And that was why he stayed with Prussia, bringing fresh wood for the fire and making sure he ate and rested.

“You’re lying~,” said Prussia with a tired grin.

Spain shrugged. “Whatever. I’m staying with you. If it doesn’t work you can cry on me. But if it does, you owe me a drink.”

Prussia laughed. He hadn’t laughed in a long time, but Spain had lost count of the days.

Prussia burrowed in his blanket. “Maybe we need more blood. Clearly it is helping,” he said.

“Excuse me if I don’t volunteer for _that_ though,” said Spain

“Of course not! It has to be someone closer… Austria is out of the question, but without the empire to support them, perhaps Hesse and the others might be…”

“Are you serious? Are you going to tell them about this?”

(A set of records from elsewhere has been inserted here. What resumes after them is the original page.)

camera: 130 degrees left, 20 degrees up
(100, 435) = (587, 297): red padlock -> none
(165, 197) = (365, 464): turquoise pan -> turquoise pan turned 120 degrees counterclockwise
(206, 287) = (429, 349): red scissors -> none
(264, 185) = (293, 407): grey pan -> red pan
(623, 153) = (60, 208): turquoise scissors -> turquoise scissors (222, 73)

“No. I’ll just tell them that, just as easily as Holy Rome was ended, another nation can be brought forth. They are too weak on their own, but together, their strength might bring him back.”

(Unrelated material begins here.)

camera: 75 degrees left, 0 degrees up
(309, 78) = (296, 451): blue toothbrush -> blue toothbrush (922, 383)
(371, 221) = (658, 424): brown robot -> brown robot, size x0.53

Spain bit his lower lip, and didn’t voice his concerns about that.

Prussia stood up, fueled by the energy of a new idea. “I’ll go see them,” he said.

“What? Now?” asked Spain.

“Yes. You have to stay here and protect him.”

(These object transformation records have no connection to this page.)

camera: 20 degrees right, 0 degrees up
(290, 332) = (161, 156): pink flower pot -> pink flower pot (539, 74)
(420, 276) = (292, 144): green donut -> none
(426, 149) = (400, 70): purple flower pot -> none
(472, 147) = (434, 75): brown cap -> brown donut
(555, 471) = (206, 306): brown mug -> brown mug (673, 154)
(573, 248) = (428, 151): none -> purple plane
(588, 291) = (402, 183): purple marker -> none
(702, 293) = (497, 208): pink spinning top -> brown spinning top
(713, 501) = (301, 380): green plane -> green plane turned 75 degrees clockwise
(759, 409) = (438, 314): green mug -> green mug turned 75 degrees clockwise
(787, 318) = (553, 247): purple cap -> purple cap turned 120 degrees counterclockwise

“Alone?” asked Spain, but Prussia was already running out of the cave, and once his footsteps faded he was, indeed, alone.

He closed his eyes and thought of all the things he would cook for Romano when he got back.


	8. Chapter 8

The other states agreed with his proposal. There was strength in being together.

They did not, however, agree with the idea of a blood pact.

He hadn’t meant to stab Saxony against the wall, but after that they were more… comprehensive of his demands.


	9. Chapter 9

When Prussia got back, France was sitting with Spain in the cave.

“What have you done to him?!” asked Prussia, and run past them to look to the little corner where he had put him.

There he was, lying as pale and dead as he had left him.

“Go on,” said France. “I just brought lunch, and my boss doesn’t know I’m here.”

Prussia clenched his fists, but ignored him and went on. He let the blood into the wound of Holy Rome’s chest. The more he looked at his childish face, the less it resembled him. His hair wasn’t as brilliant, his skin too pale. Even his eyelashes seemed wrong.

“That’s really him, right?” asked Prussia.

“Could I possibly produce another childish corpse that feels like a shadow trying to drag you to the confines of hell? I don’t think so Prussia, now sit here. I heard about Saxony and you need to calm down,” said France.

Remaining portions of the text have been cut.